Tuesday, March 10, 2009

Inside the Pakistani Handling of the Swat Valley

The irascible Christopher Hitchens, writing in Slate this week, believes the Pakistani truce with the Taliban in the Northwestern region of Swat is just one part of the eventual unraveling of the state.

Instead of purchasing peace, the Pakistani government has surrendered part of its heartland without a fight to those who can and will convert it into a base for further and more exorbitant demands. This is not even a postponement of the coming nightmare, which is the utter disintegration of Pakistan as a state. It is a stage in that disintegration.

Though his stark assessment of a failed state in its infancy is quite candid, the notion that the Pakistani government ceded a modernized former tourist outpost to a Taliban faction that never had any roots in the region has been problematic to many in the Obama administration.

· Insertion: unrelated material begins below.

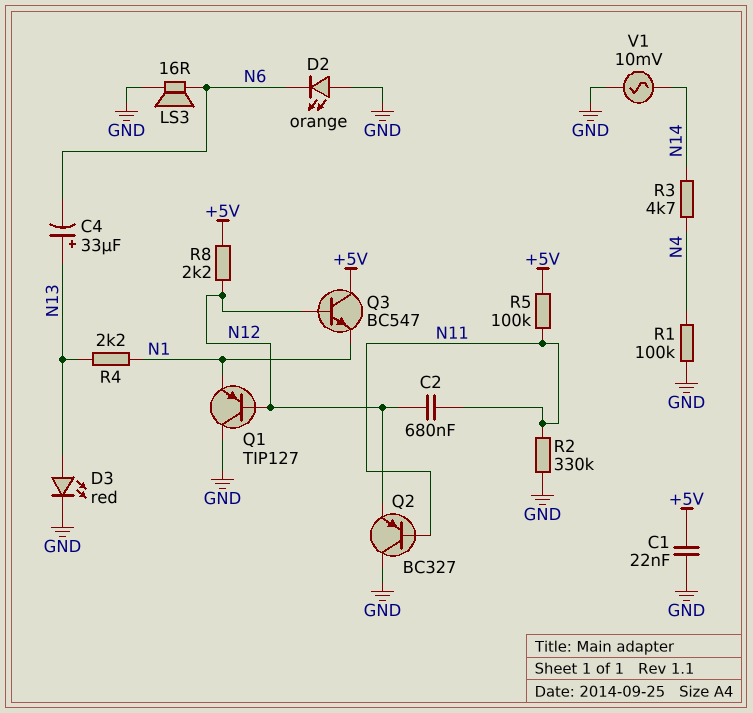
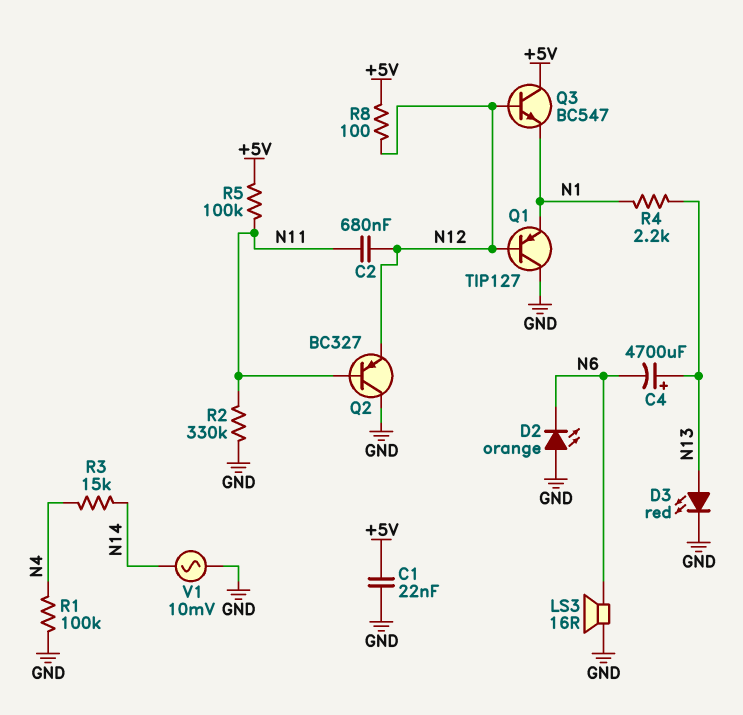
C4: 33uF (plus N13, minus N6) -> 4700uF (plus N13, minus N6)
R3: 4.7k (N4, N14) -> 15k (N4, N14)
R8: 2.2k (+5V, N12) -> 100 (+5V, N12)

They worry that fundamentalist sanctuary was created in one sweep of the pen following the truce.

The seeds of the rise of the Taliban in the Swat Valley did not materialize overnight, but had been brewing since the U.S. invasion of Afghanistan after 9/11 and in part a sidebar to decades-long conflict between Pakistan and India.

Author Ahmed Rashid, whose book on the Taliban stood as the sole text on the then-obscure fundamentalist Muslim sect after 9/11, told Democracy Now! in June that the conflicts between tribal groups and Pakistanis on the border became a religious and family affair fused with an institutional fear by the Pakistanis of Indian dominance.

The tribes are divided by an artificial border created by the British. And the Pashtuns are the main recruiting base for the Taliban, and they’re also the main recruiting base for these paramilitary forces. So you had cousin fighting cousin, cousin on the Taliban side, another cousin on the Pakistan army side.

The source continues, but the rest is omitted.